Let p1 represent the population proportion of U.S. Senate and Congress (House of Representatives) democrats who are in favor of a new modest tax on "junk food". Let p2 represent the population proportion of U.S. Senate and Congress (House of Representative) republicans who are in favor of a new modest tax on "junk food". A few years ago, out of the 265 democratic senators and congressman 106 of them were in favor of a "junk food" tax. Out of the 285 republican senators and congressman only 57 of them were in favor a "junk food" tax. Based on this data, at α =.01, can we conclude that the proportion of democrats who favor “junk food" tax is more than 5% higher than proportion of republicans who favor such a tax? Indicate which test you are performing; show the hypotheses, the test statistic and the critical values and mention whether one-tailed or two-tailed.
You will need to use a binomial proportion two-sample z-test using proportions.
Formula:
z = (p1 - p2)/√[pq(1/n1 + 1/n2)]
p1 = 106/265
p2 = 57/285
n1 = 265
n2 = 285
p = (p1 + p2)/(n1 + n2)
q = 1 - p
Convert all fractions to decimals. Plug those decimal values into the formula and find z. Once you have that value, you will be able to compare to the critical or cutoff value you find in the z-table at .01 level of significance for a one-tailed test (hint: you are looking at "greater than" in the alternate hypothesis).
I'll let you take it from here.
To determine whether the proportion of Democrats who favor a "junk food" tax is more than 5% higher than the proportion of Republicans who favor such a tax, you can perform a hypothesis test for the difference between two proportions.
The hypotheses for this test can be stated as follows:
Null Hypothesis (H0): p1 - p2 <= 0 (No significant difference between the proportions)

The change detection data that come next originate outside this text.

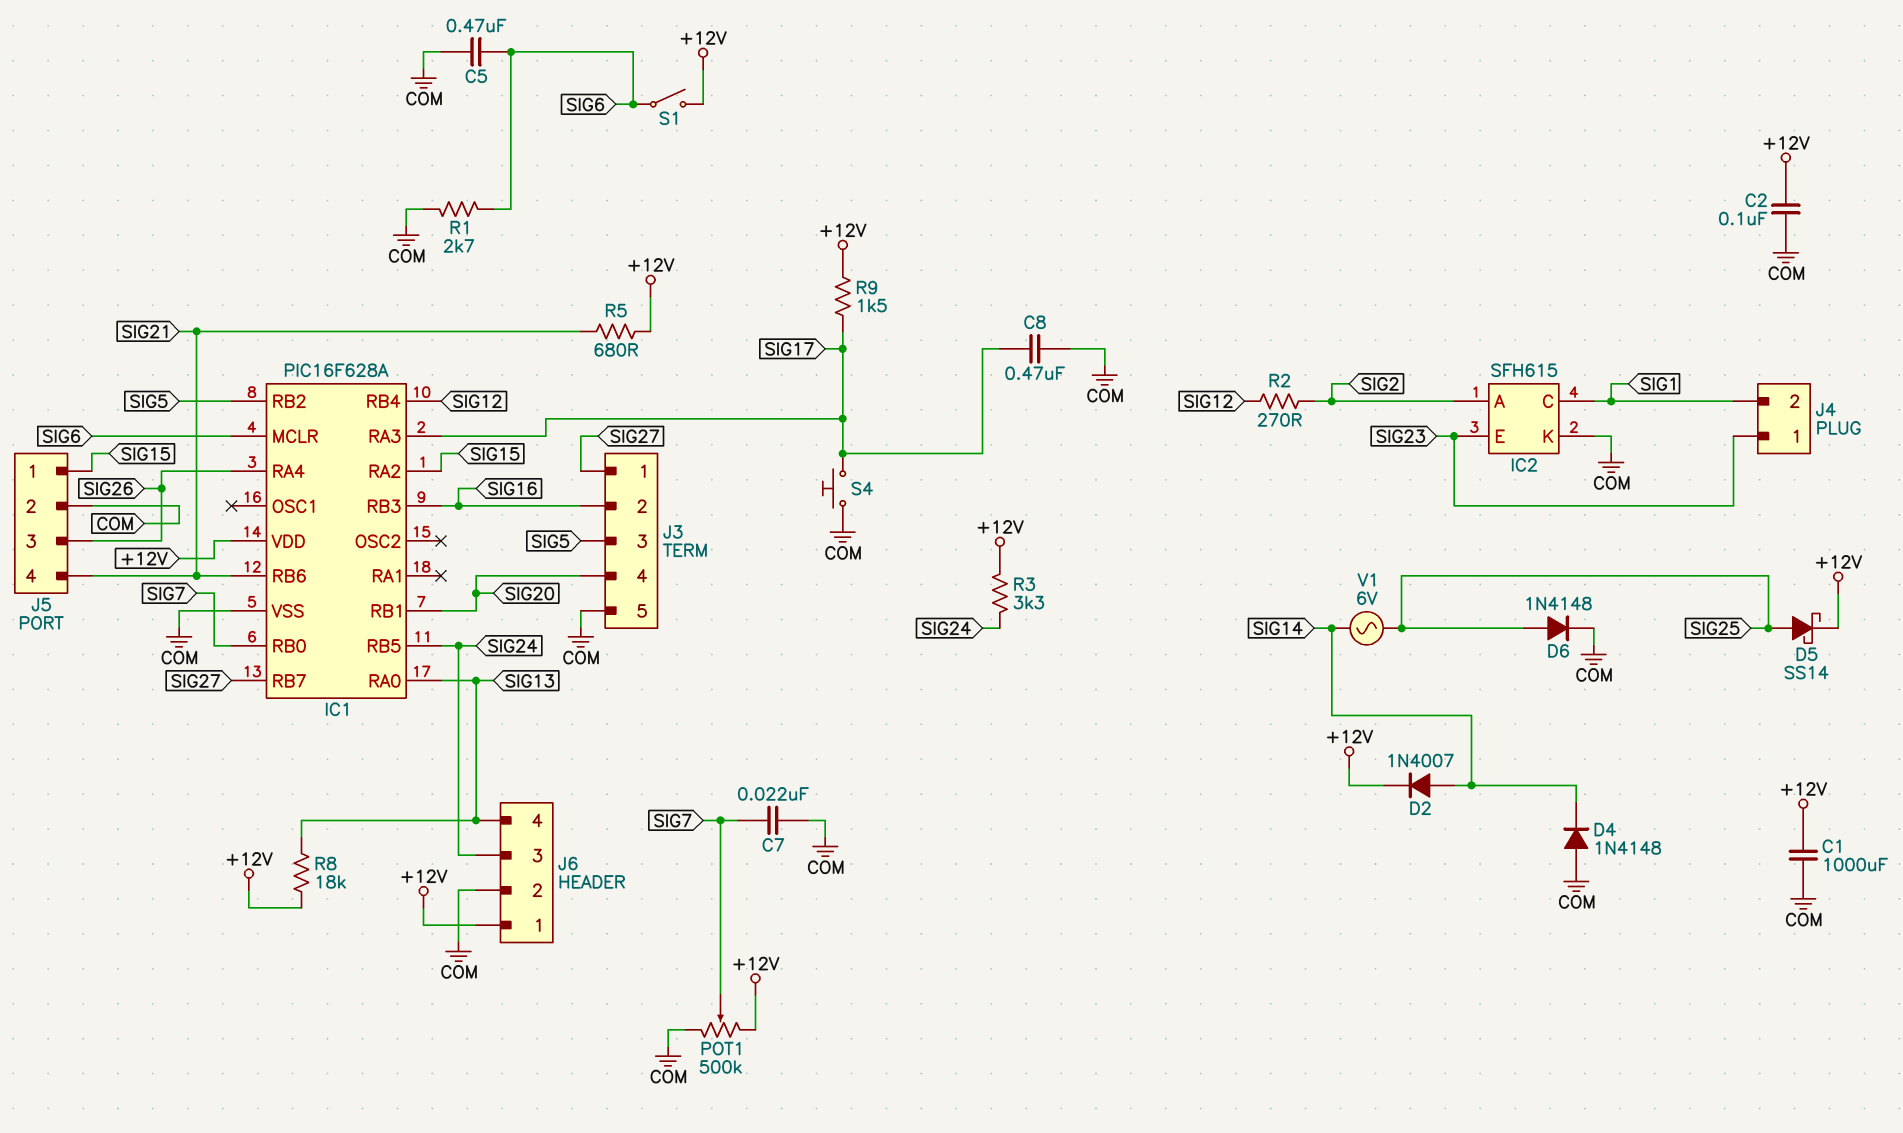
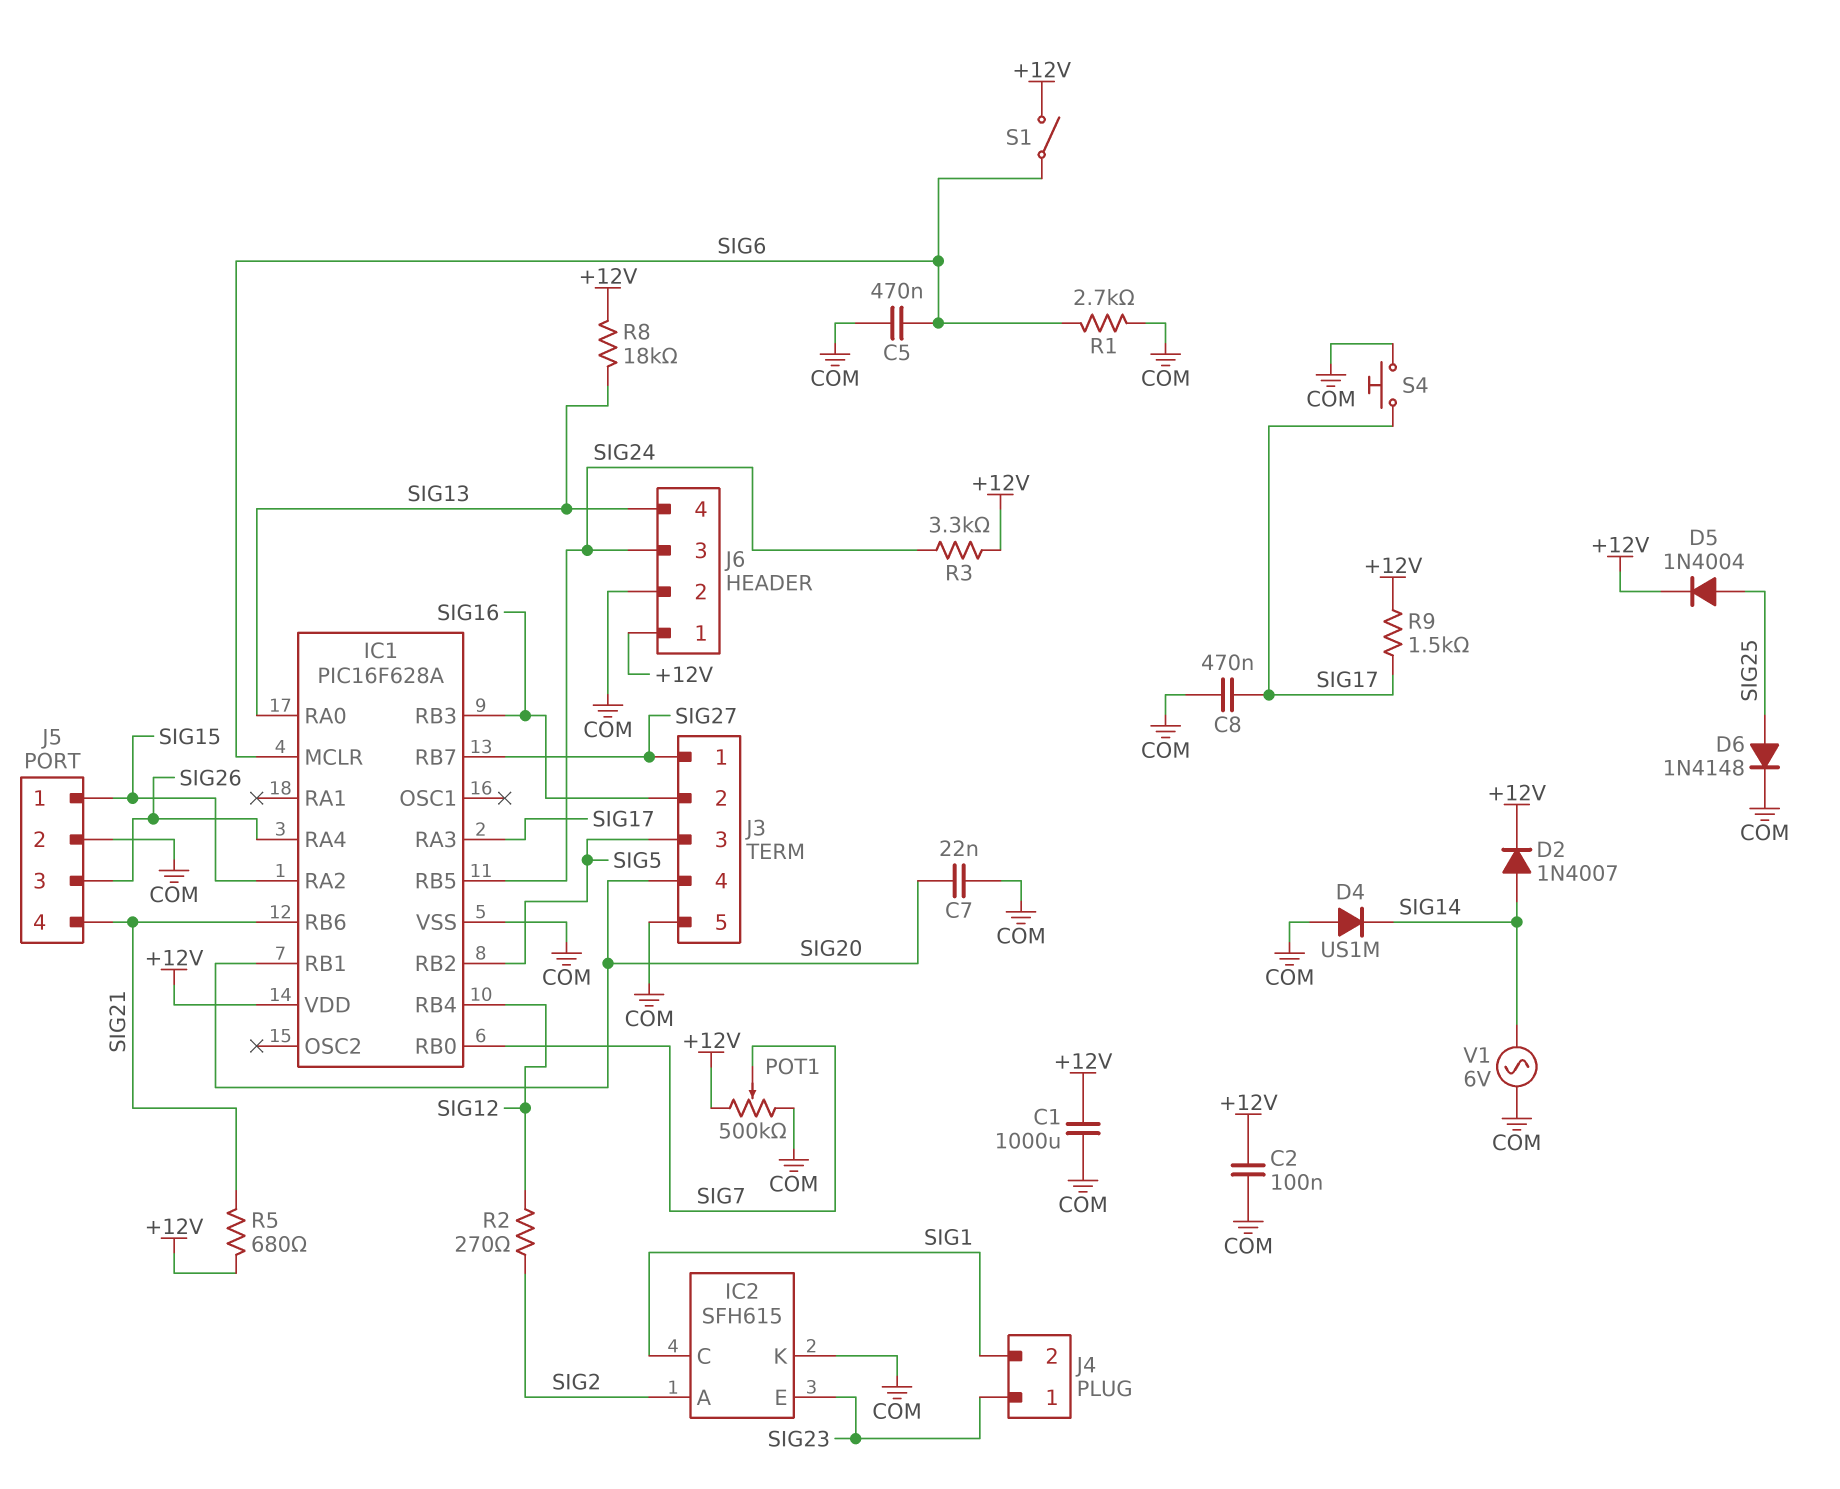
C7: 22nF (COM, SIG7) -> 22nF (COM, SIG20)
D4: diode 1N4148 (A COM, K SIG14) -> diode US1M (A COM, K SIG14)
D5: schottky SS14 (A SIG25, K +12V) -> diode 1N4004 (A SIG25, K +12V)
V1: AC 6V (SIG14, SIG25) -> AC 6V (COM, SIG14)

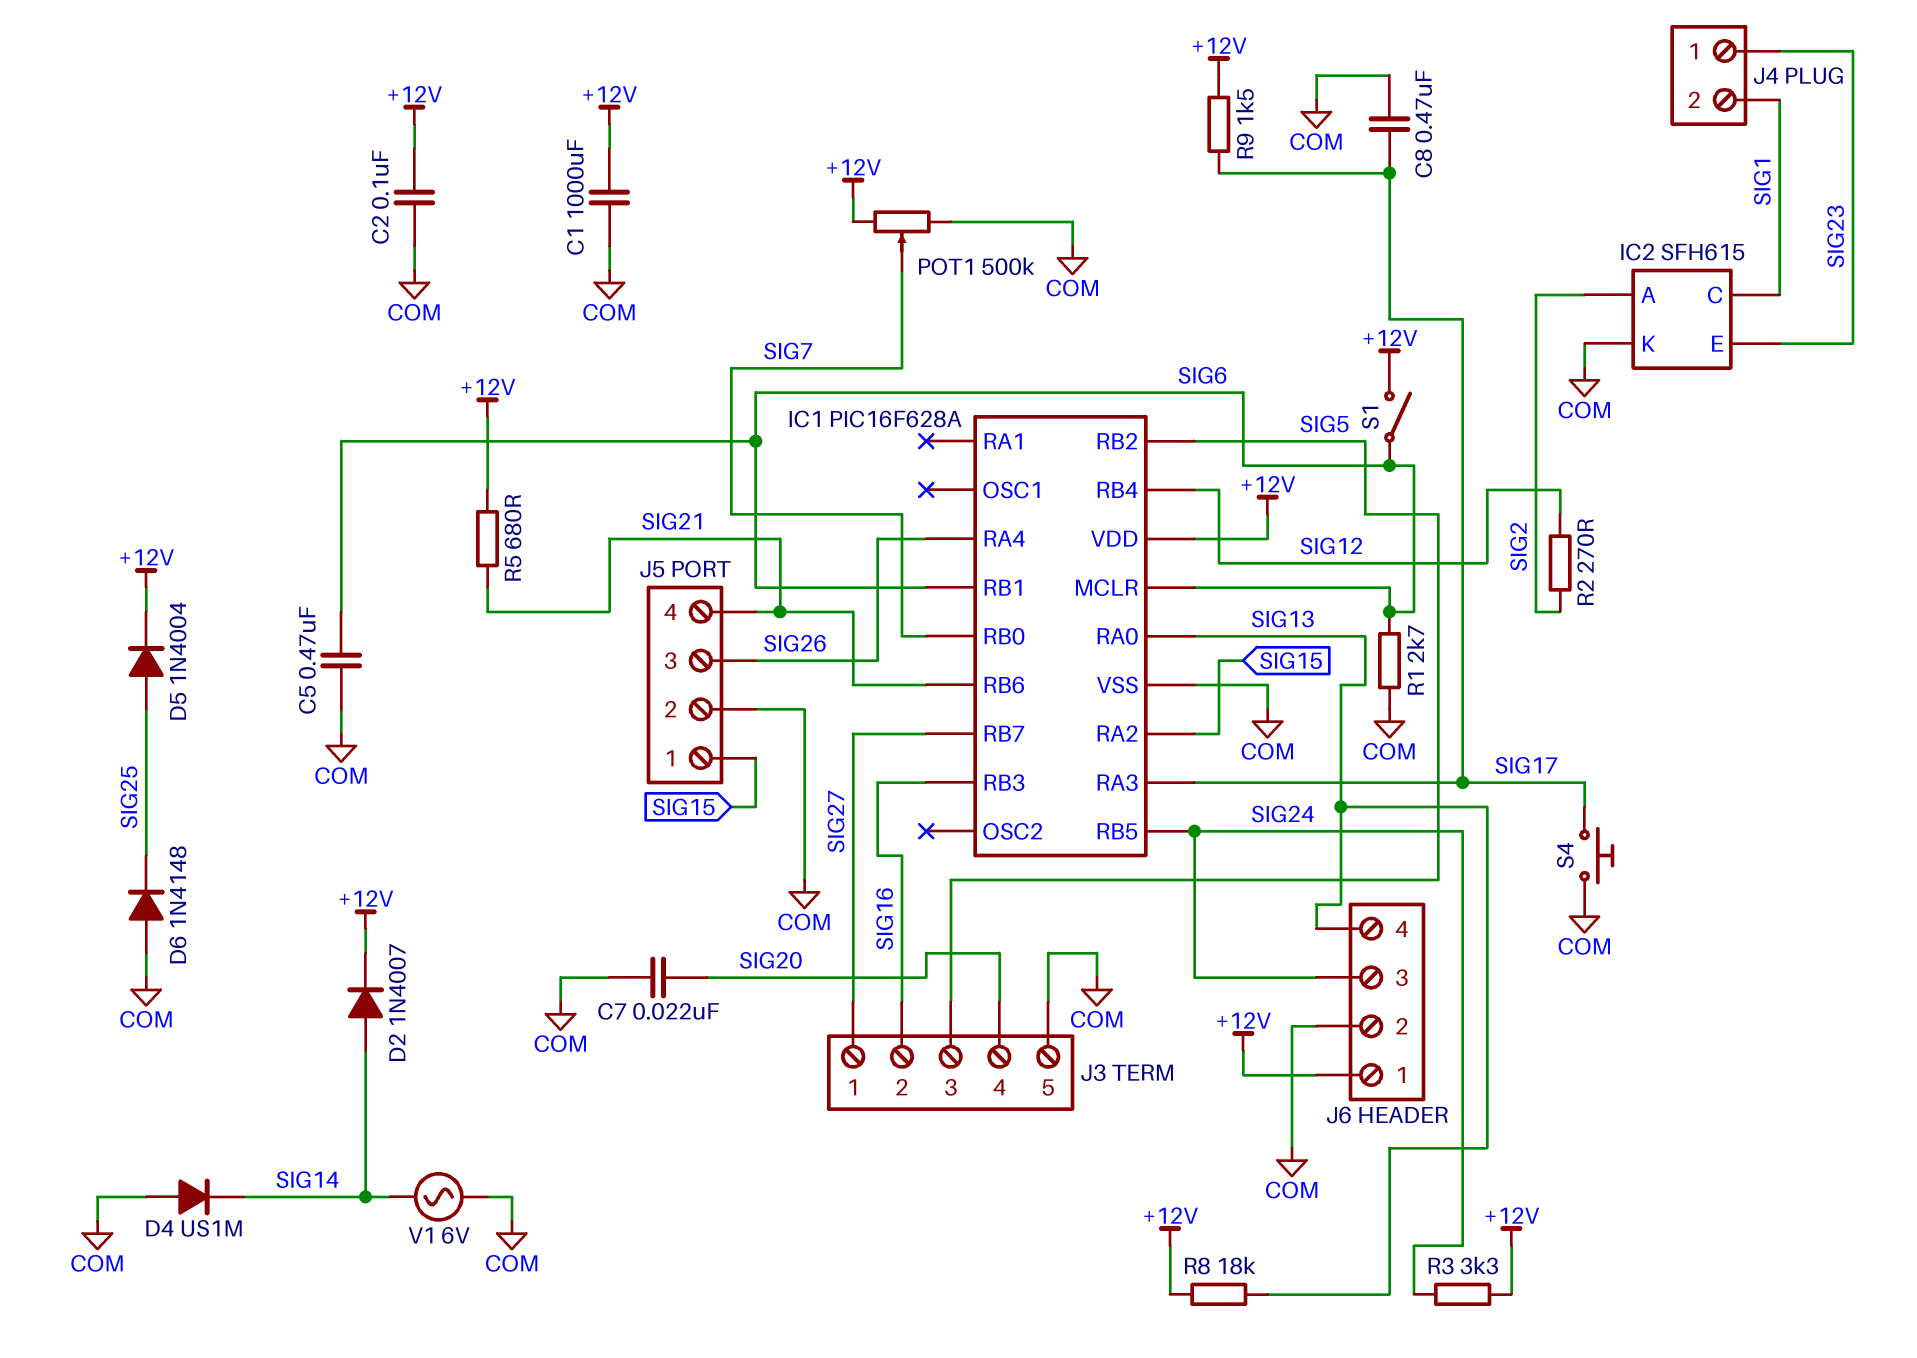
D6: diode 1N4148 (A SIG25, K COM) -> diode 1N4148 (A COM, K SIG25)
IC1 pin RB1: SIG20 -> SIG6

Alternative Hypothesis (Ha): p1 - p2 > 0 (Proportion of Democrats who favor the tax is more than 5% higher than Republicans)

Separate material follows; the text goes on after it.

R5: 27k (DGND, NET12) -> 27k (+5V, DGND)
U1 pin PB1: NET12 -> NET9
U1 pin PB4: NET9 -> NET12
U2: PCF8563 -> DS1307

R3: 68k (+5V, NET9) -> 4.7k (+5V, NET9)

To calculate the test statistic, you will need to compute the pooled proportion and the standard error.
Pooled proportion (p̂): (x1 + x2) / (n1 + n2)
Where x1 = number of Democrats in favor of the tax (106),
x2 = number of Republicans in favor of the tax (57),
n1 = total number of Democrats (265),
n2 = total number of Republicans (285).
p̂ = (106 + 57) / (265 + 285) = 163 / 550 ≈ 0.2964
Standard Error (SE): sqrt(p̂ * (1 - p̂) * (1/n1 + 1/n2))
SE = sqrt(0.2964 * (1 - 0.2964) * (1/265 + 1/285)) ≈ 0.0349
The test statistic (Z) can be calculated using the following formula:
Z = (p1 - p2 - 0.05) / SE
Where p1 = x1 / n1 and p2 = x2 / n2.
Z = (106 / 265 - 57 / 285 - 0.05) / 0.0349 ≈ 2.071
For a significance level α = 0.01, the critical value for a one-tailed test is Zα = 2.326 (obtained from a standard normal distribution table).
Since the calculated test statistic (Z = 2.071) is less than the critical value (Zα = 2.326), we fail to reject the null hypothesis. Thus, based on the given data, we cannot conclude that the proportion of Democrats who favor a "junk food" tax is more than 5% higher than the proportion of Republicans who favor such a tax.
Note: This test is one-tailed because the alternative hypothesis specifies a directional difference (more than 5% higher for Democrats).